Saturday, June 14, 2008

Waistin' Time

So, I've been sitting here with the laptop in my favorite chair, avoiding Hurricane Husband tonight, and I decided to browse facebook. Now, usually when I browse through Facebook, I check out my friends and see what's going on with everyone. I say a few hellos, comment on a few notes, and maybe leave a wall post or two. Tonight, however, I chose a different route.

Tonight, I searched my alma mater, and browsed the names. I clicked on a few of the folks I spent a lot of my time with in school, but weren't on my "friend list." As a browsed the profiles of these people, I felt a lot of emotions. I was a little wistful as I remembered the good times I had had with some of these people.

I looked at one profile of a person I met during my first week of college. We spent a lot of time together. We traveled, in fact, all over the state, and as far as Florida with a group of friends. We were part of a theatre troupe (I use that term loosely) and were drilled that "we were family." I spent 2 years begging for this person's approval in my own silent way. I would gain "respect," and quickly lose it. This person left the drama group, and I still tried to be a friend. Instead, I was met with more "drama" than the drama group ever demanded. For someone trying to seem so high and mighty, and who placed himself upon such a pedastal that demanded so much from a friend, he is the one now lacking the respect of others.

I browsed another person I had met in the dorm. We lived across the hall from each other and hung out constantly. We talked about everything, and we had so much in common. We took classes together, we went on road trips together, and we spent an entire semester missing friends who had gone out of the country together! In short, we were joined at the hip, and had so much fun. Unfortunately, jealousy grew between the two of us, and that person did her very best to dissuade me from spending time with one of my other friends. It did not take me very long to figure out which of the 2 was the better friend.

Still another boasted an "honesty box," which would allow anyone wishing to post an anonymous take on the person's personality, looks, or character. Fortunately for this person, I did not allow myself to be so bold as to be "honest."

Finally, I perused a photo album belonging to another of my college buddies. There were pictures of me, and I appeared to be having so much fun, but I had to be a completely different person to survive with that group. I can't believe I let a group of people take me so far away from myself.

In short, these people are not "friended" on Facebook because they are not my friends.
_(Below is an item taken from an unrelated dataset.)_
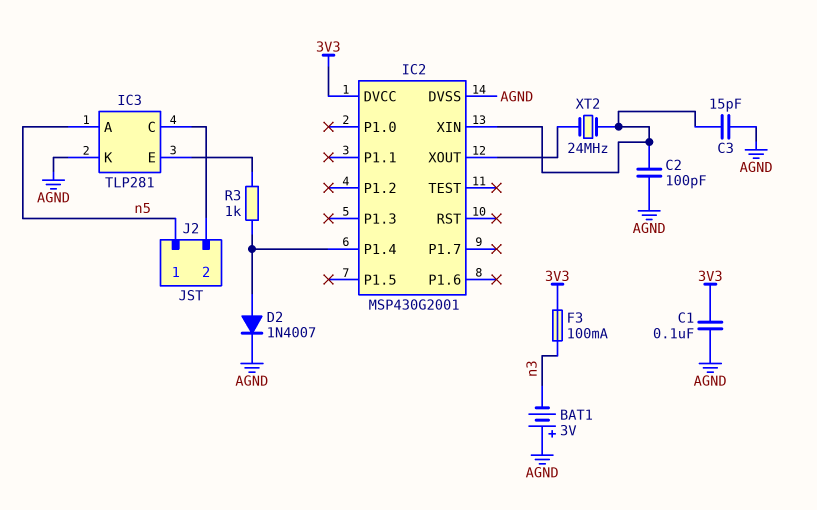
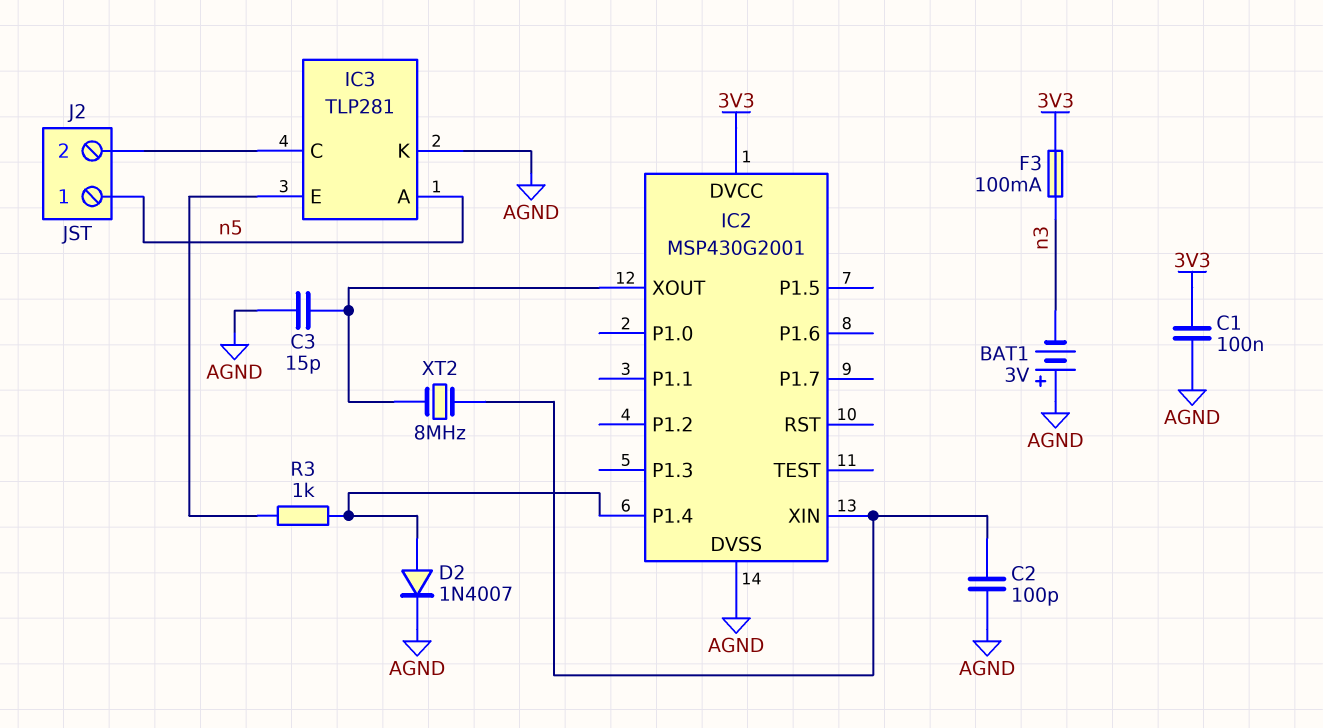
C3: 15pF (AGND, IC2/XIN) -> 15pF (AGND, IC2/XOUT)
XT2: 24MHz (IC2/XIN, IC2/XOUT) -> 8MHz (IC2/XIN, IC2/XOUT)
I could not be happier.

I am thankful that the people from my college days that I call "friend" online are the ones I call "friend" in life. These people were my professors, my inspirations, my foundations, and my companions. These people were supportive, honest, fun, and true. They never coerced me into being anything other than myself, yet challenged me and changed me forever.

Thank you, my FRIENDS, for being real in a world that is not. Thank you all, for I have been changed for good.